Blind, deaf cat escapes a hurricane and gets a new home
In June of 2018, a petite cat with snow white fur and ocean blue eyes was taken in by a shelter in North Carolina. Her fur was matted and she seemed in pain. It was clear that she’d come from a difficult situation. According to her intake notes, that beautiful cat —soon to be named Pia — didn’t take long to start moving beyond whatever difficulties had landed her in Guilford County. After just a few days, she allowed herself to be petted and expressed curiosity.
The staff noted that she might have hearing impairment and that she had some abnormal head movements, but that she was affectionate. Unfortunately, it wouldn’t be the last time Pia experienced hard times. Storms were headed her way. And yet, while she’s only about half the weight of a gallon of paint, this small girl has a big, strong spirit. She would weather them.
Hurricane evacuation and a new arrival in Atlanta
Pia was still at the Guilford County shelter when Hurricane Florence swept through the Carolinas, prompting disaster relief efforts across the animal welfare community. Best Friends in Atlanta took in Pia and many other pets from the shelter through an evacuation transport before the storm made landfall. Staff members drove through the night to get the animals to safety.
The evacuated pets settled in at the Best Friends Lifesaving Center in Atlanta and staff and volunteers began getting to know each one. They grew very fond of Pia, in particular. For example, Kathy Moran, a volunteer who for four and a half years has helped facilitate cat adoptions at the center and fostered more than 100 kittens, always made sure to stop in and spend time with Pia. It was unclear how well the timid cat could see or hear.

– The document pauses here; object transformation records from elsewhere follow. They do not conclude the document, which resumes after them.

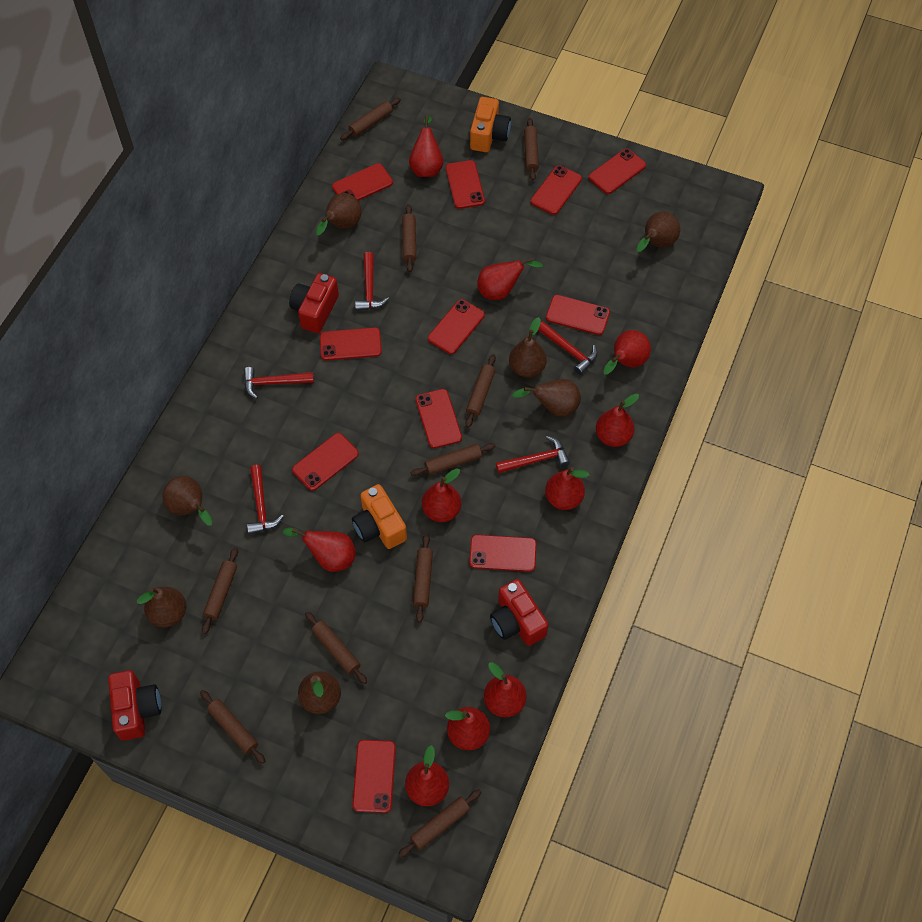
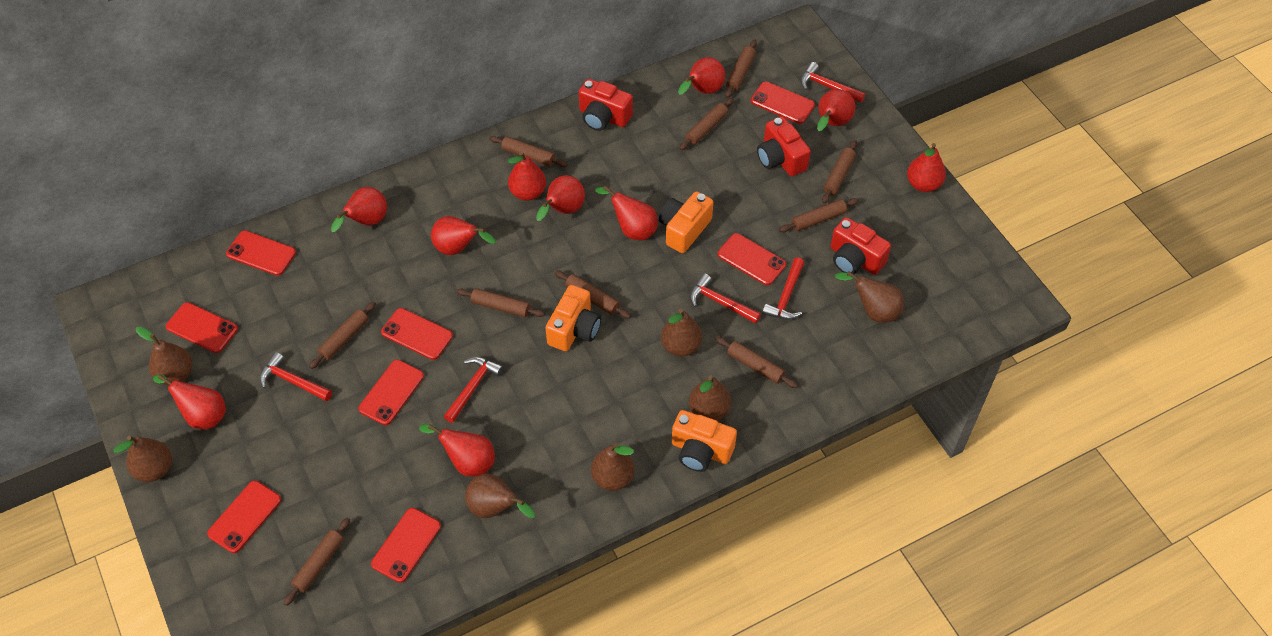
orange camera: 2 -> 3
red phone: 11 -> 8

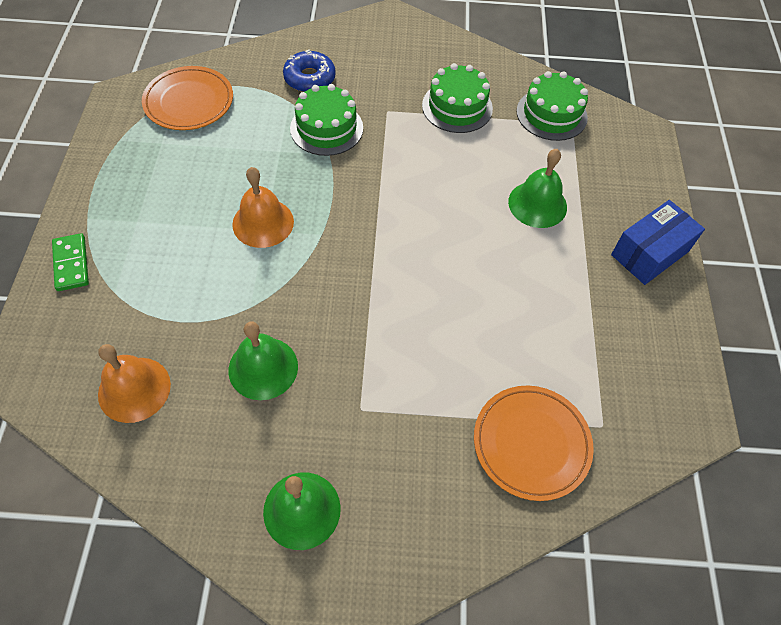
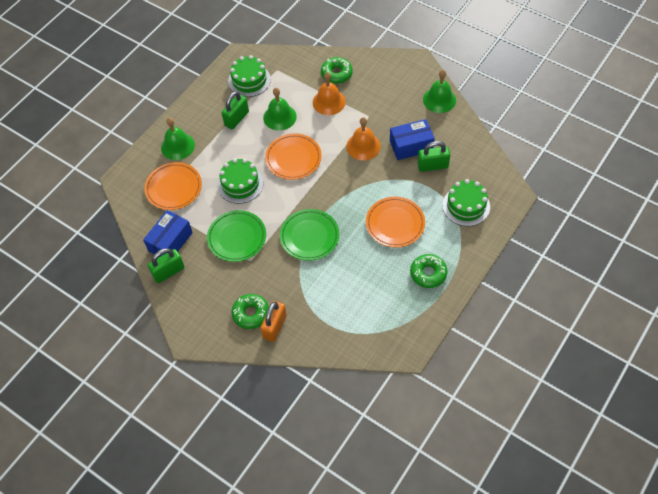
blue box: 1 -> 2
blue donut: 1 -> 0
green domino: 1 -> 0
green donut: 0 -> 3
green padlock: 0 -> 3
green plate: 0 -> 2
orange padlock: 0 -> 1
orange plate: 2 -> 3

Kathy says Pia would often hide in the cat room. “But if you came in, sat with her, showed her your hand and let her know you were OK, she’d sit in your lap.” Pia loved to sit in Kathy’s lap, loved getting chin scratches and loved treats. Describing her as a sweet and timid lap kitty, Kathy told potential adopters that Pia would be the perfect companion.
When Heather met Pia
A number of would-be adopters were drawn to Pia’s beautiful blue eyes and princess white fur. But when they saw her hide or hiss in fear, they took it as a sign that she wasn’t friendly (when she was just scared) or they were nervous about taking on the responsibility of caring for an animal with limited vision and hearing. Then came Heather Lewis.

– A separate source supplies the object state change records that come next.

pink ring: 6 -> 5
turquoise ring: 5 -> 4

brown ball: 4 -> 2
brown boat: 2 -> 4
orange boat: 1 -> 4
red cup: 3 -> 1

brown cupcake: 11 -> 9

When she saw Pia’s picture and information online, she emailed immediately and then decided to go meet Pia to see if their personalities would work well together. Before she was a preschool teacher, Heather was a medical assistant for eight years. Her medical knowledge and her desire to help those who cannot speak for themselves led to a desire to help Pia.
The day Heather came to the center was a relaxed and happy one. Volunteers were putting up a Christmas tree and hanging ornaments. No storms here. Heather and her boyfriend, Lance Fountain, walked through the center until they arrived at the room where Pia was staying.

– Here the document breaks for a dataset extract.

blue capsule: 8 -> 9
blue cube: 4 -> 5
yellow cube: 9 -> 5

Heather describes herself as a “cat girl” who watches “My Cat from Hell” (the Animal Planet program featuring cat behavior expert Jackson Galaxy) to educate herself on good cat care. She’d been waiting for the right time to adopt, having lost her previous cat five years earlier. When she and Lance met Pia, they immediately fell in love and decided to adopt her and take her home.
Rescued cat gets new home, new name
Since being adopted, Pia has been renamed Lilly. (Her nickname is Biscuit, because she is white, fluffy and well-fed.) At first, Lilly was very shy. She would constrict herself, tucking her paws completely under her body.
Heather strived to make home feel like a safe environment. She spoke quietly and gave Lilly the slow blink to convey that things were OK. She made sure that food and water were readily available. On her second day there, Lilly was sleeping on Heather’s bed and it wasn’t long before she was running around the house and enjoying the Christmas tree.
Heather says the word “resilient” best describes Lilly, because she bounced back so well from hard times after getting the care she needed, and because Best Friends staff and volunteers clearly had her best interests at heart.
A sweet and relaxed Lilly accompanied Heather to her hometown of Jesup, Georgia, for Christmas with Heather’s family. Though it was a 250-mile, four-hour drive, the travel didn’t faze Lilly. She curled up inside a carrier that Heather had padded with a pillowcase that smelled of home and would reassure her. As the miles rolled by, Heather left the carrier open and Lilly stayed perfectly relaxed. No storm ahead, none following.
Best Friends in Atlanta works collaboratively with area shelters, animal welfare organizations and individuals to save the lives of pets in shelters in the region. The Best Friends Lifesaving Center is a hub for animals and a base for local programming and coalition-building to help the metro-Atlanta area in its final push to achieve no-kill, while strengthening the movement in the Southeast. Together, we will Save Them All.